La vida Marista, que creció y se multiplicó con gran fecundidad a lo largo de seis décadas a los pies de la Cordillera de los Andes, celebra con alegría los 30 años del Colegio Marista Santa María de Belén y los 60 años del Colegio Marista Champagnat de Las Heras.

La historia Marista en Mendoza comienza cuando  los Hermanos fundan en 1911 en el centro de la ciudad el histórico Colegio San José. La proyección del crecimiento que van experimentando, y el deseo de abrir nuevos espacios educativos en entornos más naturales, los decide por entonces a adquirir unos terrenos al pie de la precordillera en los que habría de levantarse el Colegio Marista Champagnat de El Challao.

Muchos exalumnos lo recuerdan todavía hoy como “La Quinta” o el Campo de Deportes ya que, en su origen, el nuevo predio no se pensó como una escuela de tiempo completo sino como un lugar de retiro, deportes y recreación.

A diferencia del San José,  el Champagnat nació con un diseño más moderno, integrado al paisaje y con un fuerte énfasis en la vida al aire libre. A lo largo de los años 80 y 90, se consolidó como una de las instituciones más prestigiosas de Las Heras no solo por su nivel académico sino por su infraestructura deportiva, que es de las mejores de la Provincia, especialmente en rugby y hockey.

Pero no conformes con ello, a finales de la década del 90, los Hermanos se propusieron expandir su misión más allá de los centros urbanos tradicionales, enfocándose en sectores con mayores necesidades sociales. Así, a partir de la adquisición de un terreno ubicado también en el departamento de Las Heras nació y creció el Colegio Marista Santa María de Belén.

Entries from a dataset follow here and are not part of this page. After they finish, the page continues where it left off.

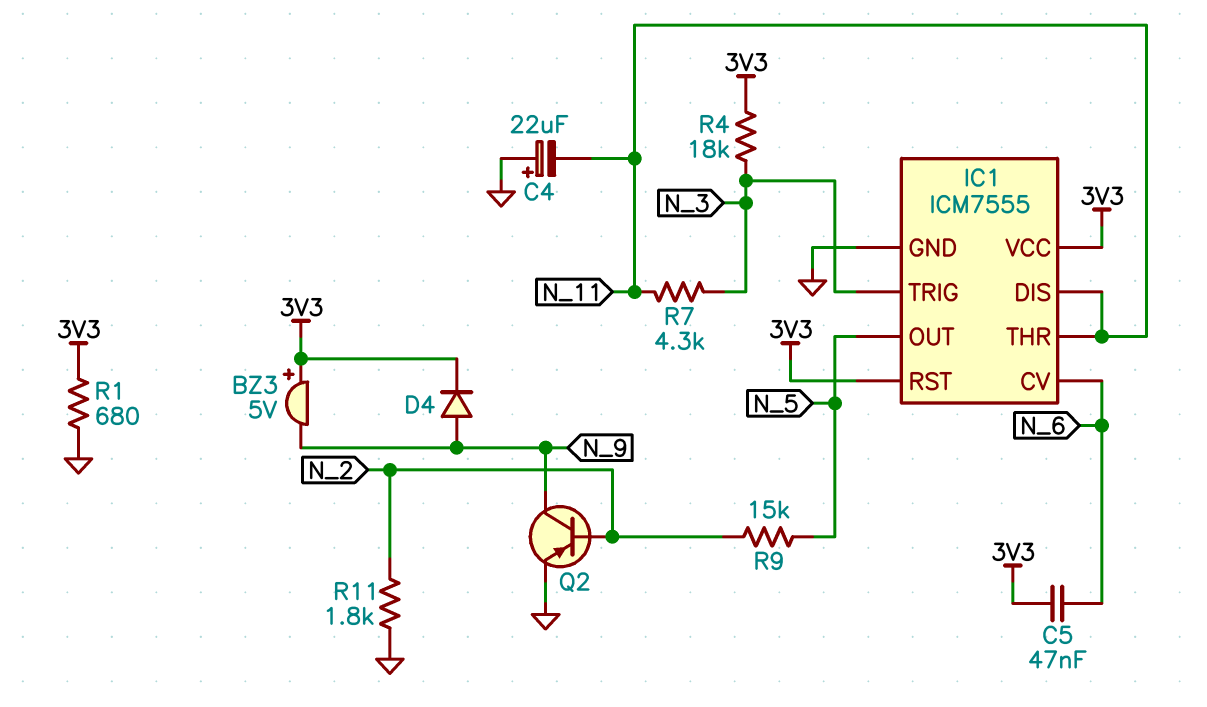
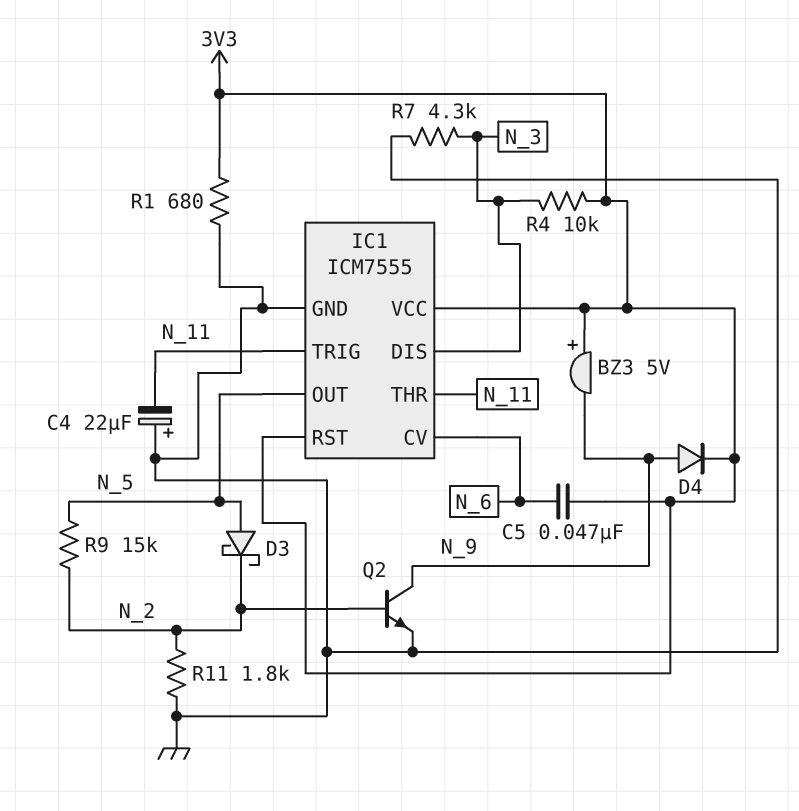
D3: none -> schottky (A N_5, K N_2)
IC1 pin DIS: N_11 -> N_3
IC1 pin TRIG: N_3 -> N_11
Q2: PNP (B N_2, C N_9, E GND) -> NPN (B N_2, C N_9, E GND)
R4: 18k (3V3, N_3) -> 10k (3V3, N_3)
R7: 4.3k (N_3, N_11) -> 4.3k (GND, N_3)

El Colegio abrió sus puertas formalmente en 2003 y se pobló de niños, niñas y jóvenes de los barrios circundantes, de gran vulnerabilidad social.

Lo que empezó como un proyecto pequeño fue creciendo gracias al esfuerzo de la comunidad y de la Red de Centros Educativos Maristas: desde aquellas primeras clases en las que los niños se sentaban sobre ladrillos con tablas como pupitres, hasta el presente, el crecimiento de su presencia y la calidad de su servicio, debidos a la dedicación generosa de Hermanos, Laicas y Laicos, entre los que se destaca la figura del Hno. Eutimio Rubio Sáez, impactó en la vida de la comunidad.

¡Celebramos con alegría a los dos Centros Educativos Escolares que dan vida, día a día, de manera creciente al sueño de Marcelino Champagnat en la tierra mendocina!